Maybe if I’d just stop thinking about it, this existential melancholy would be over. Easier thought than done. And it’s embarrassing. I’m a man. I’m not supposed to feel vulnerable or weak or threatened.
It feels like a clichéd version of emotional self-awareness, but it’s just so penetrating. It stares right through you like the disappointment of your second-grade teacher who’s watching you struggle with cursive. I’m 6-5, and it makes me feel small.
But I also know that things are good. And if you’re reading this right now, odds are that things are probably pretty good for you as well, all things considered. You live in a highly prosperous and democratic nation, you can read, you have access to multimedia journalism. This year, by all accounts, was a decent one. For the first time in a long time, the economic news seems positive, and it’s clear that we’ve turned the corner.
Sometimes, things just feel right in a way that you can’t quite describe while you’re actually feeling it. Mostly because it wouldn’t even occur to you to stop and record the moment. You’re happy and smiling and things are good — life is good, great even. But often, we don’t actually remember it, just the idea of it, the shape of things. Because sometimes, a lot of the time even, things don’t feel that way.

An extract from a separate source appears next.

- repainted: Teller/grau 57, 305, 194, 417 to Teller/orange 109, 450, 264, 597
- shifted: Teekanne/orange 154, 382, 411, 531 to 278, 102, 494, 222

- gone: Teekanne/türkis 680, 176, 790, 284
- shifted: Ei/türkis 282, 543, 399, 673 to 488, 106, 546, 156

Smiles are harder to come by and laughs are less boisterous, you roll out of bed with a little less enthusiasm about the day. It’s work and school and friends and “friends,” and there’s that pit in your stomach that comes and goes with more regularity than you would like. It’s that nagging question that maybe there’s something terribly, terribly wrong. And when you’re feeling like that, it’s hard to remember how it feels when it’s good.
When I sat down to try and write this column, I told a friend of mine that I was struggling to find coherent thoughts about grace. She texted me, “Someone once told me grace was being thankful for others’ words about you even when you wish to not be acknowledged.” I think whoever told her that was correct, but that’s only one part of it. Grace flows from gratitude, but the kind of gratitude that’s grounded in humility and the awareness of how small we are in the universe. But this is tricky. Grace requires recognizing action’s importance. It requires the belief and appreciation of the power within one’s grasp.

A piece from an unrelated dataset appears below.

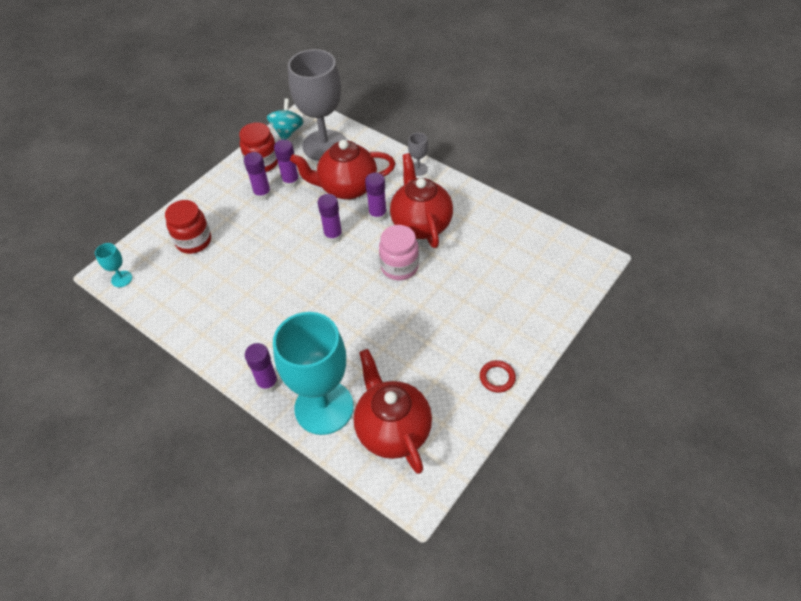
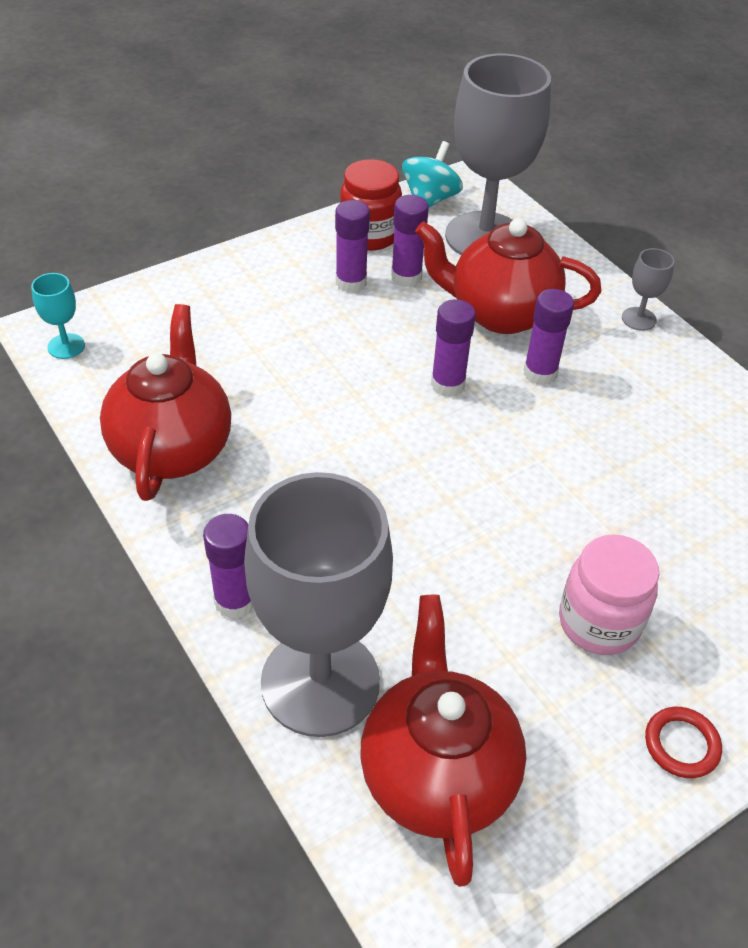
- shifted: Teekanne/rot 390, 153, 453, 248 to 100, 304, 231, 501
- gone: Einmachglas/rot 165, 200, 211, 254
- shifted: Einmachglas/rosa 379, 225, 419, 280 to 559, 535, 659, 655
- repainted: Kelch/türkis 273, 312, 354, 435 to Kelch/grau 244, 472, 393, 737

My recent failures reflect a lack of respect for that power. My high-school swimming coach used to remind my team that the expression “practice makes perfect” is wrong. Practice doesn’t make perfect, he said. Practice makes habit. There’s a world of difference, and it requires a choice.
Grace too, requires a choice and practice. Grace is a small grin on the inside, a confidence in oneself, despite one’s doubts. Grace is standing tall, all 77 inches. Grace is owning your weaknesses and mistakes, without losing sight of the end goal. It’s seeking help, but without a sense of shame, and with the freedom that comes from self-awareness and the courage to face what you have to face.
Grace is the cloth of strength and dignity and the laugh that resonates without fear of the future.
I hope you enjoy the holidays and may we all take on 2014 with the grace a new year deserves.
Zach Wahls is a Unitarian Universalist and advocate for marriage equality.